We aim at characterizing the thermochemical forces emerging during topography changes of azo-modified photosensitive physisorbed polymer films and brush systems by looking at the mechanical response of thin adsorbed gold layers. Azo-modified photosensitive polymers offer the interesting possibility to reshape bulk polymers and thin films by UV-irradiation while being in the solid glassy state. The polymer undergoes considerable mass transport during domain formation of chromophores. Our comparative studies on physisorbed photosensitive thin films and brush systems indicate, that in brushes with their restricted dynamics of single chains show a much stronger response. The forces inscribing a topographical pattern into a thin film are hard to assess experimentally directly. Our results, however, indicate that they can give rise to strong deformation on thin adsorbed gold layers. In this work, we are going to employ, along with AFM imaging, two new methods, confocal Raman and IR-nearfield techniques, for spatially resolving the composition of the hybrid gold-polymer system and quantitatively characterize the mechanical work that can be done by a film on gold layers of varying thickness. In the following, we shall also attempt to characterize the chemical composition of the polymer film itself and arrive at a detailed molecular picture of the origin of inscribing forces.
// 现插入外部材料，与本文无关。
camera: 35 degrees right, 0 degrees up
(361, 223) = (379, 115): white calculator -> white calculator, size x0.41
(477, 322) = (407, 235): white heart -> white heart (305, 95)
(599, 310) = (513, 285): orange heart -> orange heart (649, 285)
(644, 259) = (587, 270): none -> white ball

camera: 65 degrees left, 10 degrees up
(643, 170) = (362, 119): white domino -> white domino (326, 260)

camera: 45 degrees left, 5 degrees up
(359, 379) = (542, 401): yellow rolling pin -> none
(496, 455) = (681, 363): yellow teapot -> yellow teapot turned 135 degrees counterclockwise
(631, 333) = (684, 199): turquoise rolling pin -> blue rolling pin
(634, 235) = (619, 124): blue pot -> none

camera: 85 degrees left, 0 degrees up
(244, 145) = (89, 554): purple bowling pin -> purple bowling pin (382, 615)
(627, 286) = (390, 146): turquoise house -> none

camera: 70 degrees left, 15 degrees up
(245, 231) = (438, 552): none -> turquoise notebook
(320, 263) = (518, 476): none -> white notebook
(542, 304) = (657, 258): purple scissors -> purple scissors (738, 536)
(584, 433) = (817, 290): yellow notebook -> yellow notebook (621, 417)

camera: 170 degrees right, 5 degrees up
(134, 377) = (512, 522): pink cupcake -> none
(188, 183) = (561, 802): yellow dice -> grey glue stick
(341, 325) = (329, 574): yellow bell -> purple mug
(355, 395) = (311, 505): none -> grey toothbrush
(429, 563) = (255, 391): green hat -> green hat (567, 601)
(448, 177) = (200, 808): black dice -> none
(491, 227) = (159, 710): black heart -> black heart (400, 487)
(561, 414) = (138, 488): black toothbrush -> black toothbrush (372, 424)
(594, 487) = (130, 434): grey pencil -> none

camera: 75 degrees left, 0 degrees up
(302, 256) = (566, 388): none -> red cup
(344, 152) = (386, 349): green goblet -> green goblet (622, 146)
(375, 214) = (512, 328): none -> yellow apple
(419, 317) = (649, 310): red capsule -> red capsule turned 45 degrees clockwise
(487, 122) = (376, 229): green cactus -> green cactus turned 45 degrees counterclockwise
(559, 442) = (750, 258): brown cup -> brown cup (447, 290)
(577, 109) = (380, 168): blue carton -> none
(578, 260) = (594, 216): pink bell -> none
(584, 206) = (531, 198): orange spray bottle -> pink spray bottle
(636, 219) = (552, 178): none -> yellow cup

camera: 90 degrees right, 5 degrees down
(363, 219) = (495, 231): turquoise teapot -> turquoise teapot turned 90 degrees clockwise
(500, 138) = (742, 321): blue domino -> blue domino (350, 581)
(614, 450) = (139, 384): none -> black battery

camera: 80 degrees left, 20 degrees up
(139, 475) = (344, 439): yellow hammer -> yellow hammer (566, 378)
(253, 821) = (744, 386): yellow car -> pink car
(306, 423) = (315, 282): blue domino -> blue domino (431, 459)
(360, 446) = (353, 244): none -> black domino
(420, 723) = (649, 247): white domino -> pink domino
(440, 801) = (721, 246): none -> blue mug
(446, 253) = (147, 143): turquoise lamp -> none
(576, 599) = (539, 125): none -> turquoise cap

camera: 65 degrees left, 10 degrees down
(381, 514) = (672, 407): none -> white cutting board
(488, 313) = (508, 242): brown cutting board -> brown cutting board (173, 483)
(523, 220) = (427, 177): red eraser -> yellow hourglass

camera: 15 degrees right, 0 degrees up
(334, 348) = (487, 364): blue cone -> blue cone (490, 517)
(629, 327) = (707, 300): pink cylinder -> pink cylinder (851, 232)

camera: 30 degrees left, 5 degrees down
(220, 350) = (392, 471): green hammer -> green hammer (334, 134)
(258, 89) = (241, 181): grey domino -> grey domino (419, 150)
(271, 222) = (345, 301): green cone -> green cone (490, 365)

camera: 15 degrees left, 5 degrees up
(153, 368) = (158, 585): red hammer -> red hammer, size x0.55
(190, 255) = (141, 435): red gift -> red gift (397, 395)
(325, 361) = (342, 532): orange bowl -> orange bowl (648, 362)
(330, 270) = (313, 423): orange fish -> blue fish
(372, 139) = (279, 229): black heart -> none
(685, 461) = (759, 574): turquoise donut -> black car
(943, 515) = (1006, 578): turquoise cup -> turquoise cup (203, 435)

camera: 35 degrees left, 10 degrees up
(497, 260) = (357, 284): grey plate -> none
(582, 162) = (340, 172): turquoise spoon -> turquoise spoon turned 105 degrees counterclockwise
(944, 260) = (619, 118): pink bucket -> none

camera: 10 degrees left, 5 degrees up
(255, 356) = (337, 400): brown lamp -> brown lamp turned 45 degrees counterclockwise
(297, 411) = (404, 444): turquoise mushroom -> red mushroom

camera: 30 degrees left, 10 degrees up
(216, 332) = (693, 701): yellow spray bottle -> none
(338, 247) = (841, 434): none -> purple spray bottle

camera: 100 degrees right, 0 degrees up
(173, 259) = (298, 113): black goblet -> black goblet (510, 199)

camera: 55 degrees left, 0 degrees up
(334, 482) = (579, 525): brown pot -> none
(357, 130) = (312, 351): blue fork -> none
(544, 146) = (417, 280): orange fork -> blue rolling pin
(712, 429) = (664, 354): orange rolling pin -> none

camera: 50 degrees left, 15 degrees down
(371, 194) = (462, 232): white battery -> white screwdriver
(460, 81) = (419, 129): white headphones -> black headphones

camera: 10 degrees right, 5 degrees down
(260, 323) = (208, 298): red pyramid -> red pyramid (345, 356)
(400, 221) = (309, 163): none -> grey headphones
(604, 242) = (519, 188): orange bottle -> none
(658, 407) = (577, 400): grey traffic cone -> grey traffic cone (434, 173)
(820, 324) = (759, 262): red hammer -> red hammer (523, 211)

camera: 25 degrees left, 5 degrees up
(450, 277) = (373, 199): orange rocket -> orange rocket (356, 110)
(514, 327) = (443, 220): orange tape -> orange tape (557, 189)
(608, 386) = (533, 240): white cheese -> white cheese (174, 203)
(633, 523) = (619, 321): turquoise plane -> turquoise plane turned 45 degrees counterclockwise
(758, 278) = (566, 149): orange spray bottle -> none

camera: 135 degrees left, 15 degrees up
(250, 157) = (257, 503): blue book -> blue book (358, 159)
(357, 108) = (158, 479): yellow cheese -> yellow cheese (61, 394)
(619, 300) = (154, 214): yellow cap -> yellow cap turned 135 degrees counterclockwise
我们的目标是通过观察薄吸附金层的机械响应来表征偶氮改性光敏物理吸附聚合物薄膜和刷系统的形貌变化期间出现的热化学力。偶氮改性光敏聚合物提供了在固态玻璃态下通过紫外线照射重塑本体聚合物和薄膜的有趣可能性。聚合物在发色团的域形成过程中经历相当大的质量传输。我们对物理吸附光敏薄膜和刷子系统的比较研究表明，在单链动力学受限的刷子中表现出更强的响应。将形貌图案刻入薄膜的力很难通过实验直接评估。然而，我们的结果表明它们可以在薄吸附金层上引起强烈变形。在这项工作中，我们将与 AFM 成像一起采用两种新方法，即共焦拉曼和红外近场技术，用于空间解析混合金聚合物系统的组成，并定量表征可以通过以下方式完成的机械功：不同厚度的金层上的薄膜。接下来，我们还将尝试表征聚合物薄膜本身的化学成分，并获得刻写力起源的详细分子图像。